Sándor Veress (1907–1992)
Vier transsylvanische Tänze
I. Lassú
II. Ugrós
III. Lejtos
IV. Dobbantós

Dmitri Schostakowitsch (1906–1975)
Suite aus 24 Préludes, op. 34
für Streichorchester und Saxophon

Pause

Pjotr Iljitsch Tschaikowski (1840–1893)
Serenade C-Dur für Streicher, op. 48
I. Pezzo in forma di sonatina. Andante non troppo-Allegro moderato
II. Walzer. Moderato-Tempo di valse
III. Élégie. Larghetto elegiaco
IV. Finale. Tema russo-Andante-Allegro con spirito

Interpreten

Asya Fateyeva, Saxophon
Ensemble Esperanza

Weitere Infos

Mit Sándor Veress und seinen Vier transsylvanischen Tänzen begegnen wir einer Klangsprache, die Volksmusik nicht bloss zitiert, sondern künstlerisch neu imaginiert. Herkunft, Erinnerung und Bewegung verbinden sich hier zu einer ebenso herben wie lebendigen musikalischen Landschaft.

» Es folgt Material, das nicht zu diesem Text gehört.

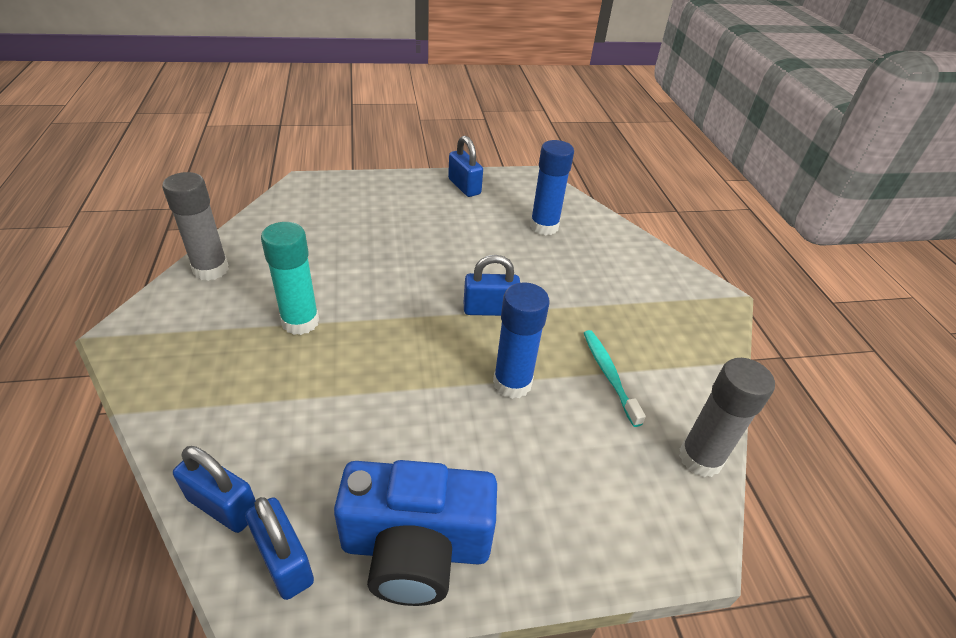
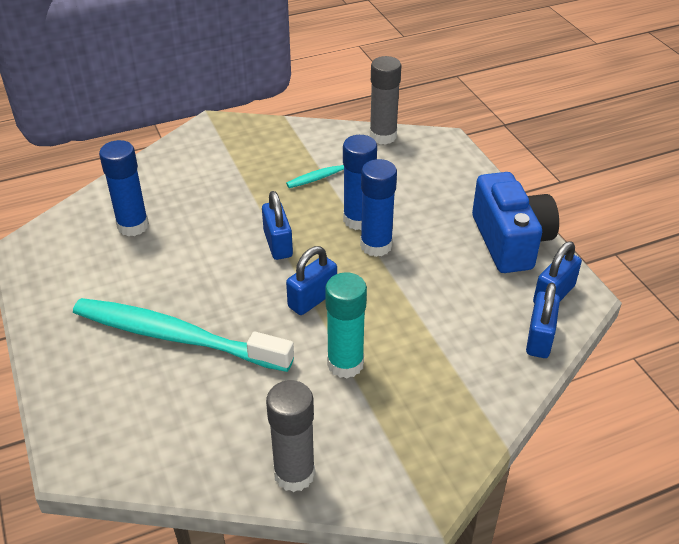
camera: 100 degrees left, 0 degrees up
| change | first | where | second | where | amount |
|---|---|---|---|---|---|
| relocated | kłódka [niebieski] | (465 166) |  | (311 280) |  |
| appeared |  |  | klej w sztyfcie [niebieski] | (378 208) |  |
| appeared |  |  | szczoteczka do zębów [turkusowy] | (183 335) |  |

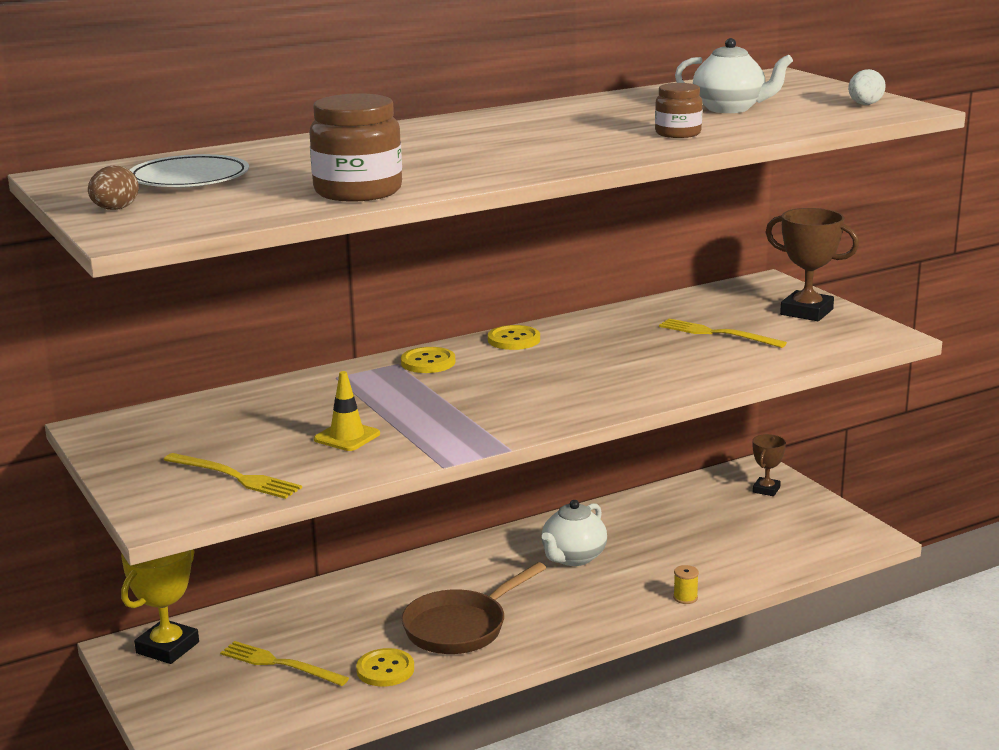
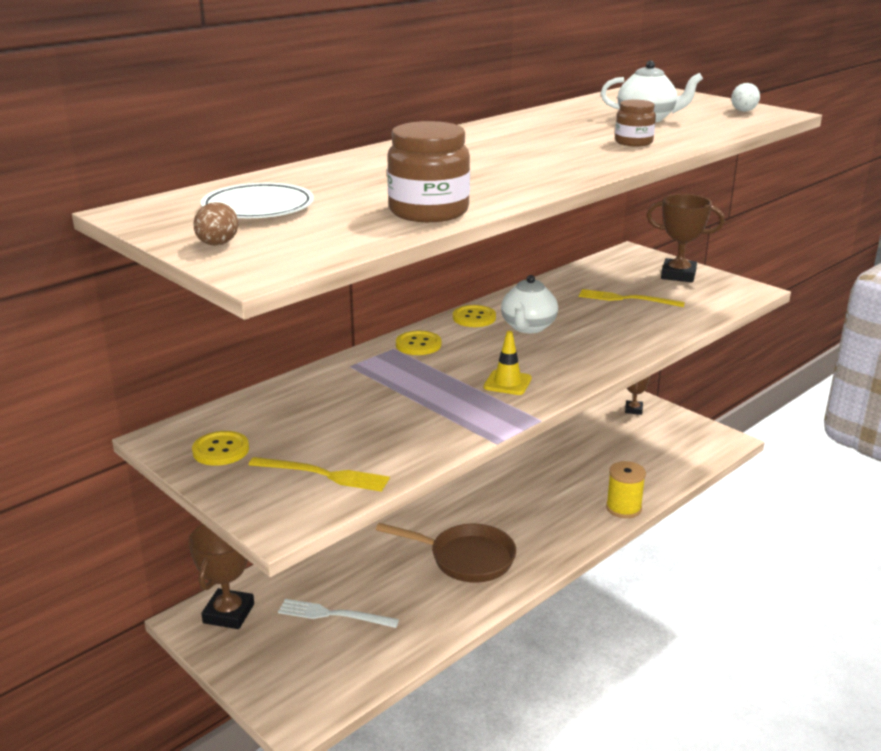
camera: 15 degrees left, 5 degrees up
| change | first | where | second | where | amount |
|---|---|---|---|---|---|
| relocated | pachołek [żółty] | (347 411) |  | (508 363) |  |
| relocated | imbryk [biały] | (574 533) |  | (529 304) |  |
| colour | puchar [żółty] | (160 606) | puchar [brązowy] | (221 576) |  |
| spun | patelnia [brązowy] | (474 608) |  | (446 553) | 105 degrees counterclockwise |
| size | szpulka [żółty] | (686 584) |  | (626 489) | x1.86 |
| colour | widelec [żółty] | (284 663) | widelec [biały] | (338 613) |  |
| relocated | guzik [żółty] | (385 667) |  | (220 448) |  |

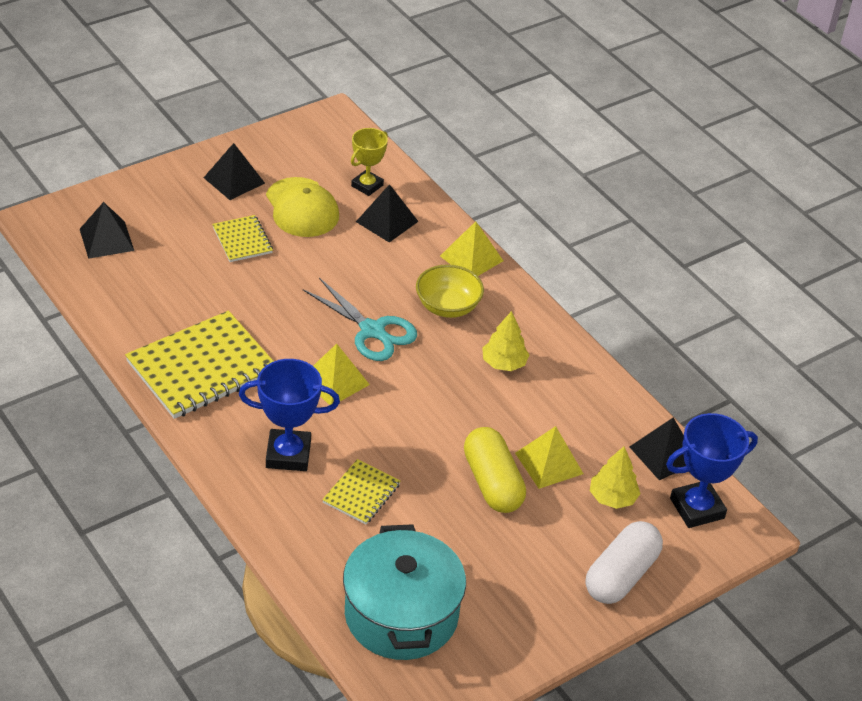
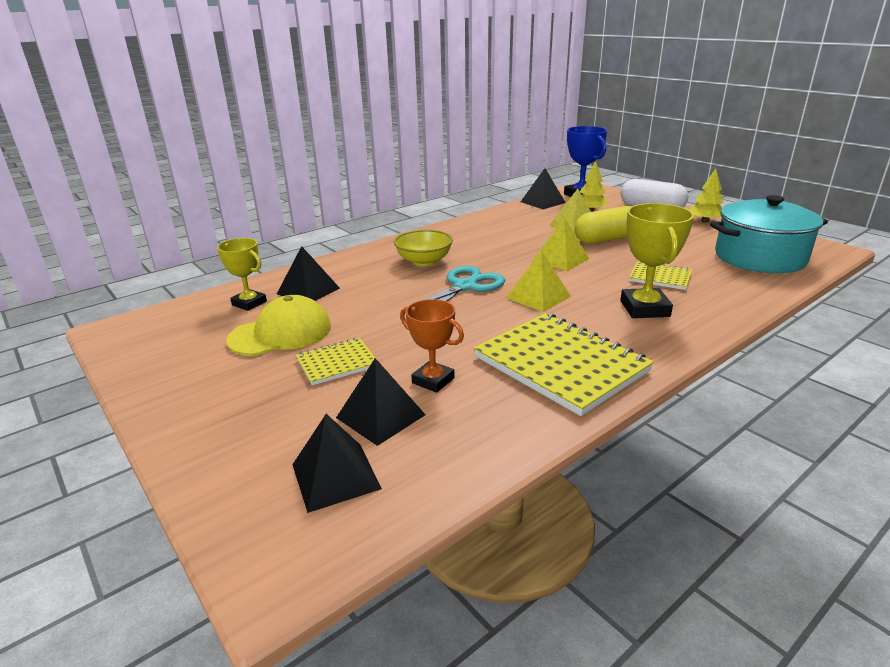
camera: 90 degrees left, 15 degrees down
| change | first | where | second | where | amount |
|---|---|---|---|---|---|
| relocated | piramida [czarny] | (234 171) |  | (381 402) |  |
| relocated | piramida [żółty] | (471 248) |  | (561 244) |  |
| relocated | drzewko [żółty] | (505 341) |  | (706 196) |  |
| colour | puchar [niebieski] | (289 415) | puchar [żółty] | (657 260) |  |
| appeared |  |  | puchar [pomarańczowy] | (432 346) |  |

Darauf folgt die Suite aus 24 Préludes, op. 34 von Dmitri Schostakowitsch in einer Fassung für Streichorchester und Saxophon. Im Zentrum dieses Werkes steht die Solistin Asya Fateyeva, eine der profiliertesten klassischen Saxophonistinnen ihrer Generation. Mit ihrem unverwechselbaren Klang, ihrer stilistischen Offenheit und ihrer grossen musikalischen Präsenz verleiht sie ihrem Instrument im klassischen Konzertkontext eine ganz eigene Stimme.

Nach der Pause erklingt mit der Serenade C-Dur, op. 48 von Pjotr Iljitsch Tschaikowski eines der beliebtesten Werke für Streichorchester. Diese Musik eröffnet einen Raum von Gesang, Wärme und innerer Weite. Tschaikowski verbindet klassische Eleganz mit russischer Klangfarbe und schafft damit ein Werk, das wie eine idealisierte Erinnerung an Gemeinschaft, Schönheit und Gesang wirkt.